DeepL: Efficient Deep Learning Framework

A high-performance deep learning framework specifically designed to solve complex graph optimization challenges in machine learning, enabling researchers and developers to build more efficient and precise neural network models.

Problem Solved

Scientific and industrial machine learning projects often struggle with computational inefficiency and limited flexibility when handling complex neural network architectures. This framework addresses these challenges by providing a unified solution that bridges performance and adaptability.

Key Features

Deep Learning Framework with Automatic Differentiation using Reverse AutoGrad
High-Performance Tensor Operations on both CPU and GPU
Dynamic Computational Graph
Python and C++ APIs
CUDA-accelerated computations
Built-in Components:
- Optimizers: SGD
- Layers: Sequential, Linear, ReLU
- Loss Functions: Cross Entropy Loss
- Automatic Differentiation Engine

Implementation Highlights

Designed and implemented a custom deep learning framework with reverse-mode auto-differentiation, supporting efficient computation graphs for backpropagation in neural networks.
Optimized tensor operations on CPU and GPU by implementing parallelized matrix operations, fused kernels, and CUDA-based execution, improving computational efficiency.
Developed a Python-C++ bridge using Pybind11, enabling seamless interaction between high-level Python API and low-level C++ core for efficient model execution.
Implemented dynamic memory management and optimized data structures for tensor storage and operations, reduc ing memory fragmentation and improving runtime performance.

Quick Start

# Clone the repository
git clone https://github.com/ashwin1596/deepL.git
cd deepL

# Setup environment
conda env create -f environment.yml
conda activate deepl

# Build the library
bash scripts/build.sh

# Set Python path
export PYTHONPATH="${PWD}/build:${PYTHONPATH}"

# Run example
python examples/python/mnist_classifier.py

Prerequisites

Python 3.8 or higher
CUDA Toolkit 11.0 or higher
CMake 3.15 or higher
C++17 compatible compiler
GPU with compute capability 6.0 or higher(for faster computation), if not CPU mode can be used
Required Python packages:
- NumPy
- PyBind11
- PyTorch (for examples)
- torchvision (for MNIST example)

Installation

Building from Source

Clone the Repository:

git clone https://github.com/ashwin1596/deepL.git
cd deepL

Create Conda Environment:

conda env create -f environment.yml
conda activate deepl

Build the Library:

bash scripts/build.sh

Set Python Path:

export PYTHONPATH="${PWD}/build:${PYTHONPATH}"

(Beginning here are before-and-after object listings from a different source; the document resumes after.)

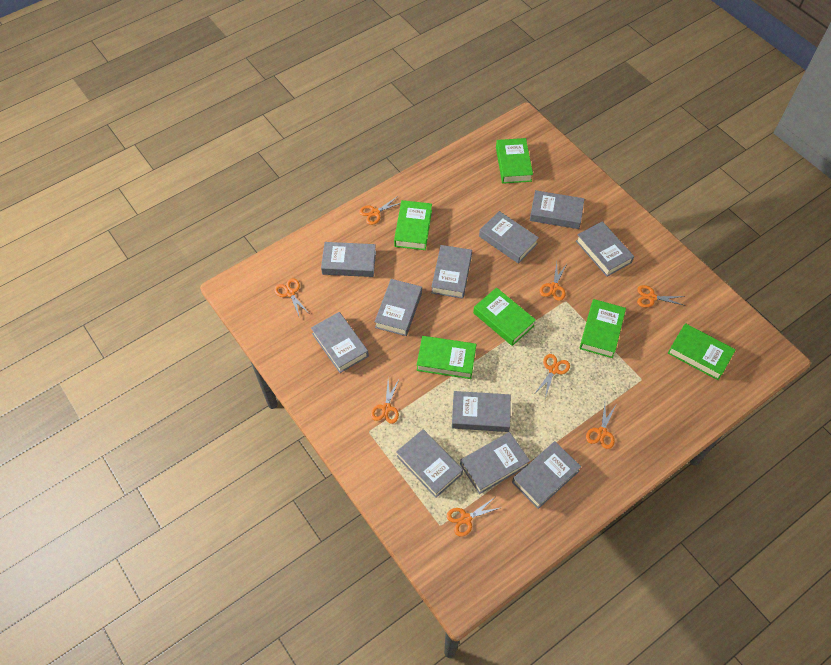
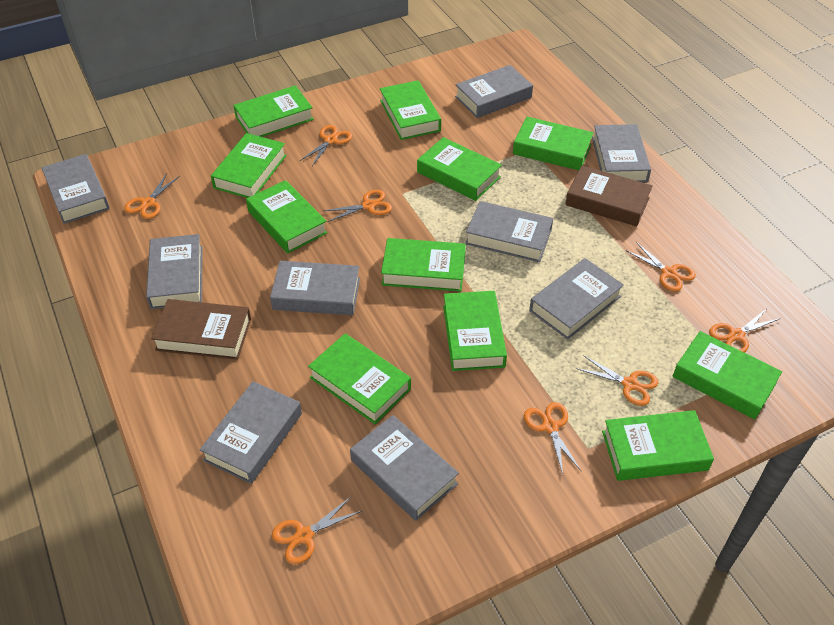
brown book: 0 -> 2
green book: 6 -> 11
grey book: 11 -> 9

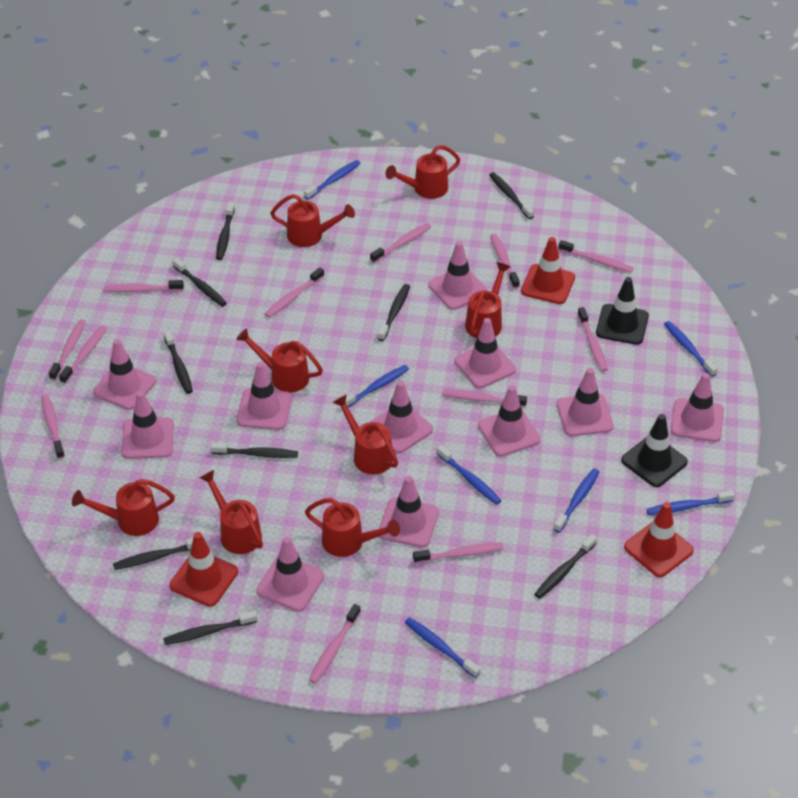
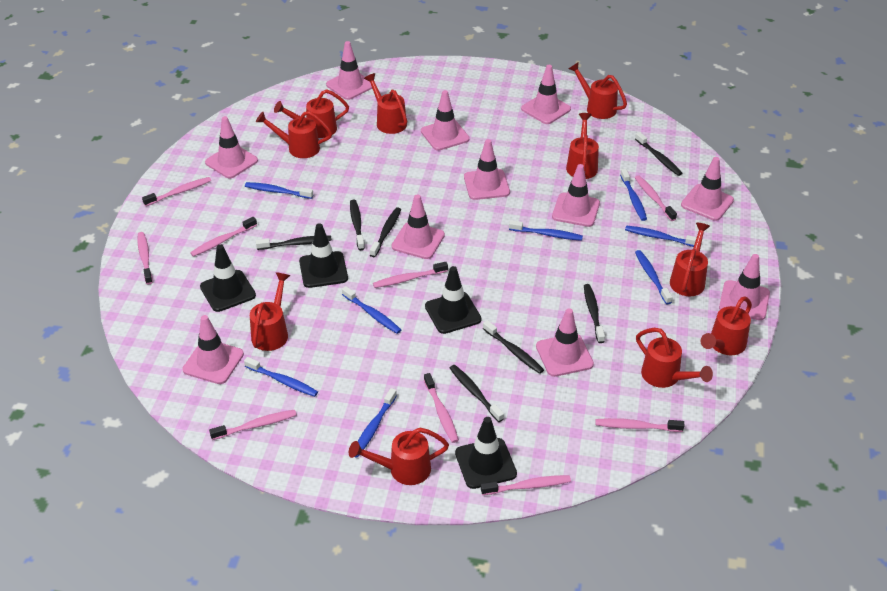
black toothbrush: 9 -> 7
black traffic cone: 2 -> 4
blue toothbrush: 7 -> 8
pink toothbrush: 12 -> 9
red traffic cone: 3 -> 0
red watering can: 8 -> 10

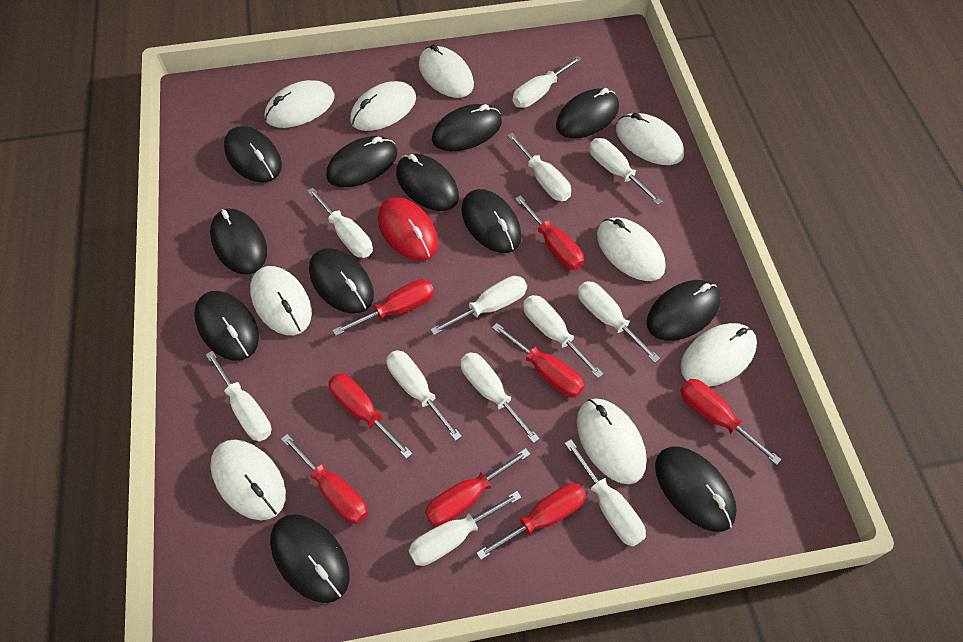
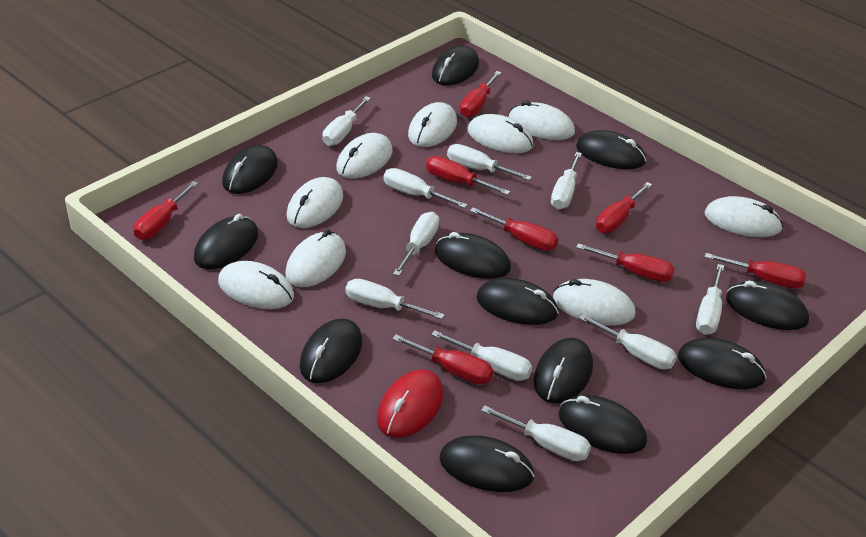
white screwdriver: 12 -> 10

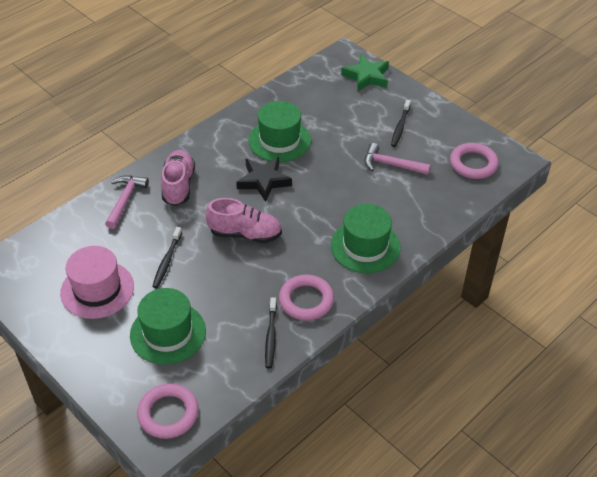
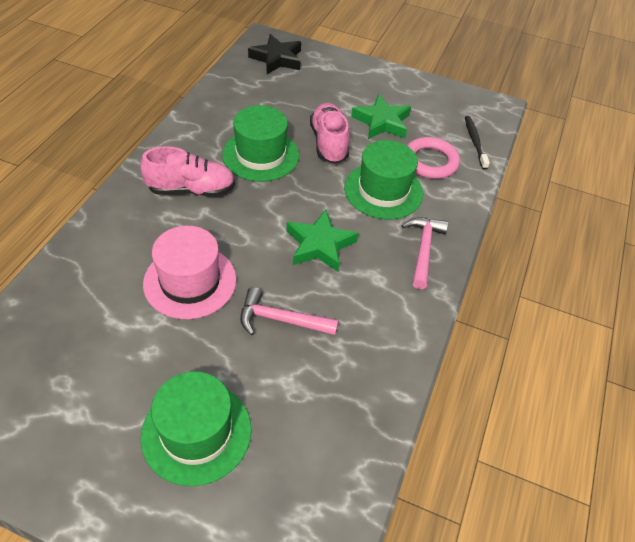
black toothbrush: 3 -> 1
green star: 1 -> 2
pink ring: 3 -> 1

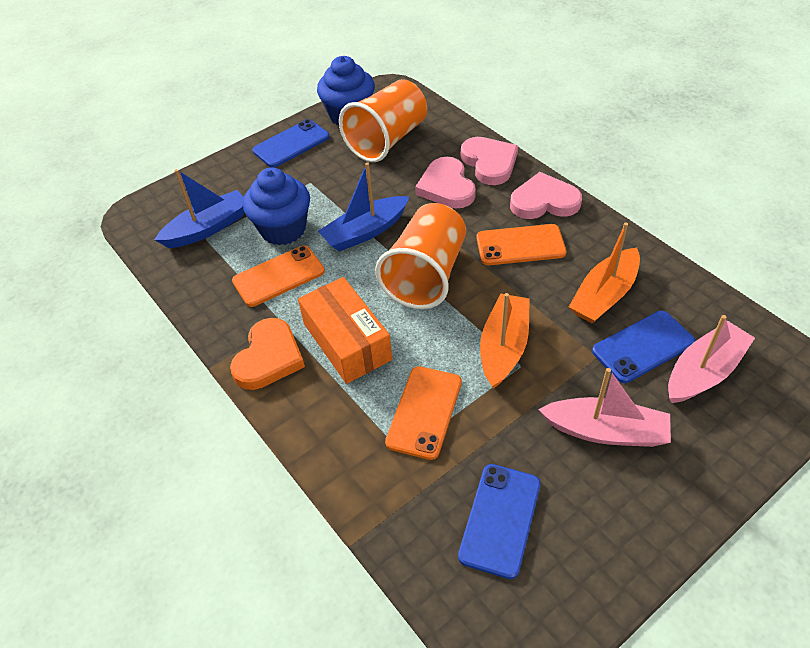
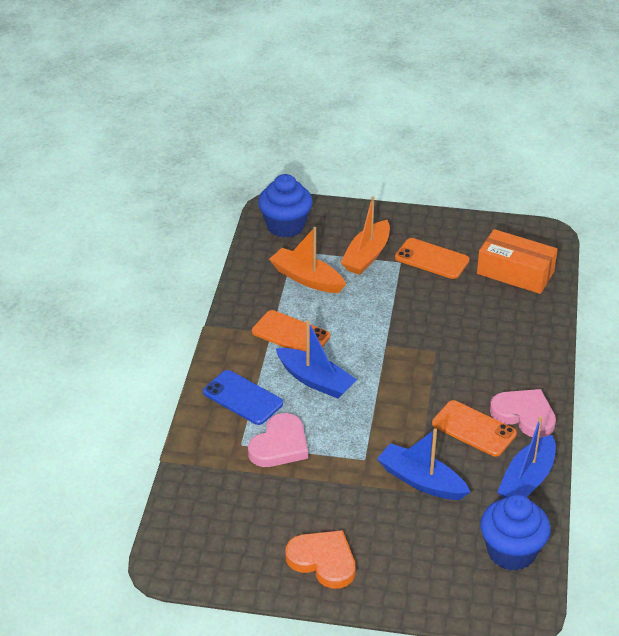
blue boat: 2 -> 3
blue phone: 3 -> 1
orange cup: 2 -> 0
pink boat: 2 -> 0
pink heart: 3 -> 2

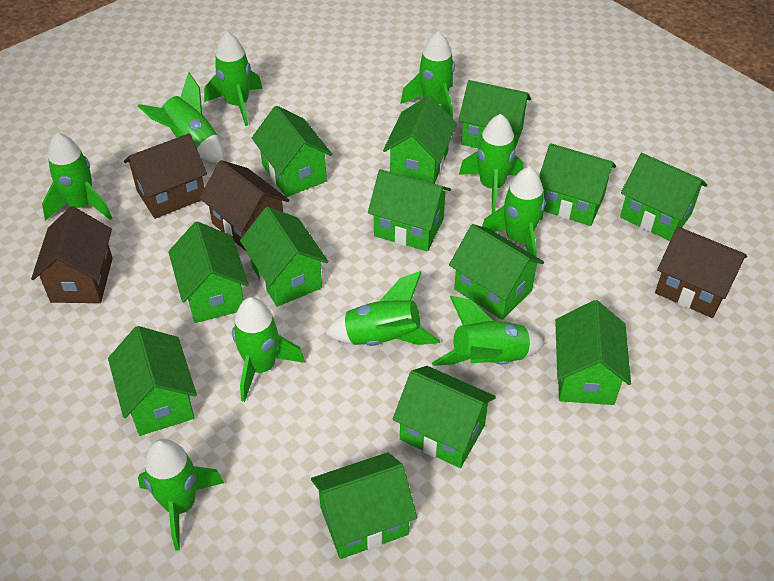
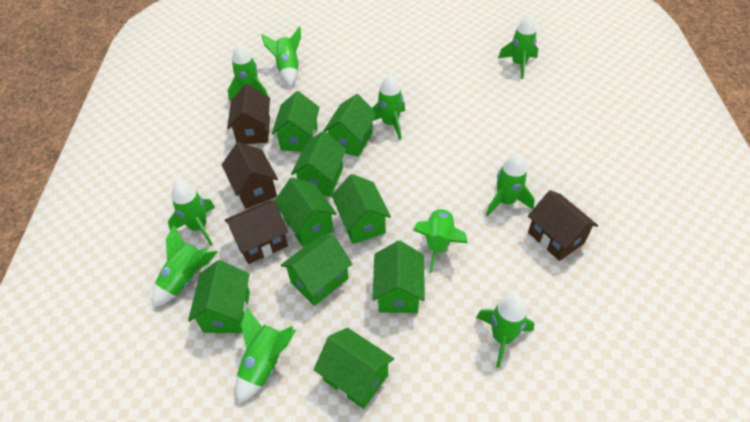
green house: 13 -> 9

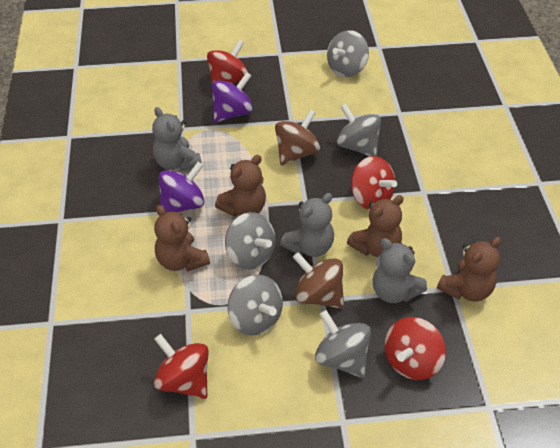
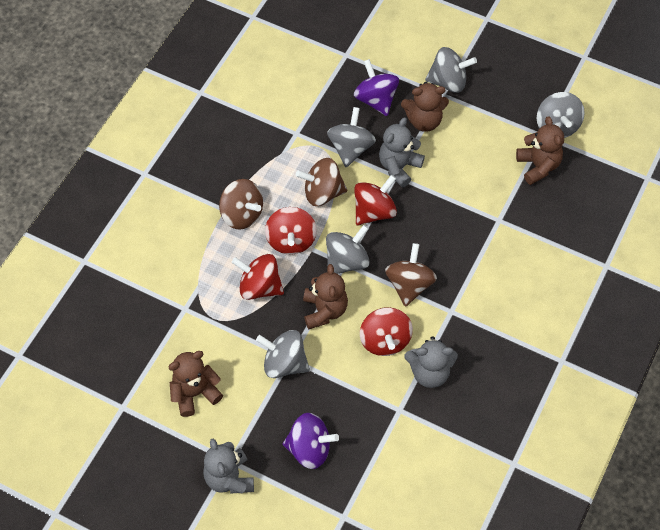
brown spinning top: 2 -> 3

Common Installation Issues

CUDA Not Found: Verify CUDA installation and ensure CUDA_HOME is set correctly
Build Fails: Check compiler compatibility and CMake version
Import Errors: Verify PYTHONPATH is set correctly
Missing Dependencies: Ensure all required packages are installed via conda/pip

Usage Examples

Simple Neural Network

import deepl as dl
import numpy as np

# Create input and target data
input_data = np.random.randn(10, 2).astype(np.float32)
target_data = np.random.randn(10, 1).astype(np.float32)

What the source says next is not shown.